Vliegen we binnenkort op zonne-energie?

28 juli 2016 door DDC

De Solar Impulse 2 landde maandag in Abu Dhabi, na een reis rond de wereld enkel op zonne-energie. Komt vliegen op zonne-energie daarmee dichterbij?

De Solar Impulse 2 legde meer dan 40.000 kilometer af met energie van zonnepanelen op de vleugels. ‘Een enorme krachttoer’, vindt luchtvaartingenieur Jon Verbeke (KU Leuven). ‘Maar op de commerciële luchtvaart heeft dit nul impact.’

Het zonnevliegtuig deed meer dan 550 uur over de reis, vliegt niet sneller dan 140 kilometer per uur (en doorgaans veel trager), en heeft enkel de piloot aan boord, in een krappe cabine. Dat staat wel heel ver af van een paar honderd man snel en comfortabel naar de andere kant van de wereld transporteren.

Met de Solar Impulse wouden initiatiefnemers en piloten Bertrand Piccard en André Borschberg vooral alternatieve energie promoten. In een interview met de Pittsburgh Post-Gazette lieten ze in 2013 al optekenen dat ‘zonnevliegtuigen commerciële vluchten op brandstof nooit zullen vervangen.’ De reden daarvoor is dat zonnecellen simpelweg niet snel genoeg een voldoende grote hoeveelheid energie kunnen leveren.

Verbeke ziet wel een toekomst voor onbemande zonnevliegtuigen die lange tijd op grote hoogte blijven. ‘Die zouden kunnen worden gebruikt als goedkoper alternatief voor satellieten, bijvoorbeeld om telecommunicatie mogelijk te maken in afgelegen gebieden.’

Elektrisch vliegen

Als we op commerciële schaal op zonne-energie willen vliegen, dan zal het elektrisch moeten zijn, met de energie opgeslagen in batterijen. Ook dat lijkt niet voor morgen. Grote uitdagingen zijn het opdrijven van het vermogen van elektrische motoren en de opslagcapaciteit van batterijen.

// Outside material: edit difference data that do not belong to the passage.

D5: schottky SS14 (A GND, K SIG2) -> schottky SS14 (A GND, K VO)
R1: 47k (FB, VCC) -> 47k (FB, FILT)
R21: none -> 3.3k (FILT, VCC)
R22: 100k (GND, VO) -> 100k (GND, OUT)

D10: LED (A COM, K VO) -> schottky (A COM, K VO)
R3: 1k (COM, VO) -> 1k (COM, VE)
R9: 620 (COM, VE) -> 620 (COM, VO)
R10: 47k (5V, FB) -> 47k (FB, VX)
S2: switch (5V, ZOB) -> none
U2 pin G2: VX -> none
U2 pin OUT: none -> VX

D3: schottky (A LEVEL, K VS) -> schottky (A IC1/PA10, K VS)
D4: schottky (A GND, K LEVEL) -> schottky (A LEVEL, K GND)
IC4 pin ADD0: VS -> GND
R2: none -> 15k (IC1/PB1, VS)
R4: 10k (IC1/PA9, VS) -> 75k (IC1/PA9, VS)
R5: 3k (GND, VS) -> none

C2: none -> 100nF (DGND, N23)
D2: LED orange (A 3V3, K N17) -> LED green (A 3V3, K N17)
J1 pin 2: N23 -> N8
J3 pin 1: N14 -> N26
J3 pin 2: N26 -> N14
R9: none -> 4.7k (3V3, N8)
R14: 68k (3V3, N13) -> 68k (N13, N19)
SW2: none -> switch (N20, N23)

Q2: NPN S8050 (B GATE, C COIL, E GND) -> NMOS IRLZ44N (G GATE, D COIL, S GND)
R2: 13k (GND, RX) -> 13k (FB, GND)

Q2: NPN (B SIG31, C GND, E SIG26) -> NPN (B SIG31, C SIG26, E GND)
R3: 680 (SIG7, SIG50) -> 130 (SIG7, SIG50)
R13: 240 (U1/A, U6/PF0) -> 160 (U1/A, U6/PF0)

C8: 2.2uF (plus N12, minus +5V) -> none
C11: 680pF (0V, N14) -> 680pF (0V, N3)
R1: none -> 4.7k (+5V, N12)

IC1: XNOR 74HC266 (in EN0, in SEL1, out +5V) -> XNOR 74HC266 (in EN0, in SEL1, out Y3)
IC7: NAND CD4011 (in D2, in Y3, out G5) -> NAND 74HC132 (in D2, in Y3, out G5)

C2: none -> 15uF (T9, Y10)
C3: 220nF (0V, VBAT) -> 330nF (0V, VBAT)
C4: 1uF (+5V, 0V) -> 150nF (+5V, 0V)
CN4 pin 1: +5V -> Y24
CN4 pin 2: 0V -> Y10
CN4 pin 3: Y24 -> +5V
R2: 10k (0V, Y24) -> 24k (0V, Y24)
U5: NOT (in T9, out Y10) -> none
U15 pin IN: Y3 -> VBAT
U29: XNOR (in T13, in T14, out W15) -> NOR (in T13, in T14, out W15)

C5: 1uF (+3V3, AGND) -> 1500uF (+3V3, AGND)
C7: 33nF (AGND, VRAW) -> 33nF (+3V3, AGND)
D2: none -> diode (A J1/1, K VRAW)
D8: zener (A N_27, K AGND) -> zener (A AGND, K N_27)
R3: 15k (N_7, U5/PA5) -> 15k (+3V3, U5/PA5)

‘Siemens en Airbus hebben recent een elektrische motor ontwikkeld met een werkbare verhouding gewicht-vermogen’, zegt Paul Peeters, hoogleraar Duurzaam Transport en Toerisme aan NHTV Breda. De motor weegt 50 kilogram en levert een vermogen van 260 kilowatt. Proefvluchten met een tweezitsvliegtuig waren een succes. Tegen 2020 willen beide bedrijven hybride motoren ontwikkelen voor een toestel dat honderd passagiers kan vervoeren.

‘De huidige jets vervangen door elektrische toestellen is echter problematisch’, zegt Peeters. ‘Je kan het eenvoudigst elektrisch vliegen met een propellervliegtuig, maar het is onmogelijk dat efficiënt met grote snelheid te doen.’

Het grootste probleem blijft de energieopslag. ‘De energiedichtheid van de huidige accu’s is 50 keer lager dan die van kerosine’, zegt Peeters. ‘Elektrische motoren zijn wel bijna twee keer zo efficiënt, dus dat betekent dat de opslagcapaciteit van een accu nog altijd 20 à 30 keer beter moet. Het is de vraag hoe lang dat nog op zich zal laten wachten. Ik acht een prototype elektrische vijftigzitter voor korte afstand technisch mogelijk rond 2050. Maar dan moet het groter en verder… Dat zie ik niet gebeuren voor het einde van de eeuw.’

‘Een alternatief is vliegen op waterstof in combinatie met een brandstofcel (die de chemische energie uit waterstof omzet in elektrische energie, red.)’, zegt Peeters. ‘Maar de ontwikkelingen in dat domein lijken na de enorme belangstelling in de jaren 1990 niet zo snel meer te gaan.’

Op korte termijn hoeven we volgens Peeters geen spectaculaire reductie van de uitstoot van het vliegverkeer te verwachten. ‘Elke verandering die niet uitgaat van een vloeibare brandstof die bij de huidige motoren past, zal pas over een halve eeuw een significante invloed kunnen hebben.’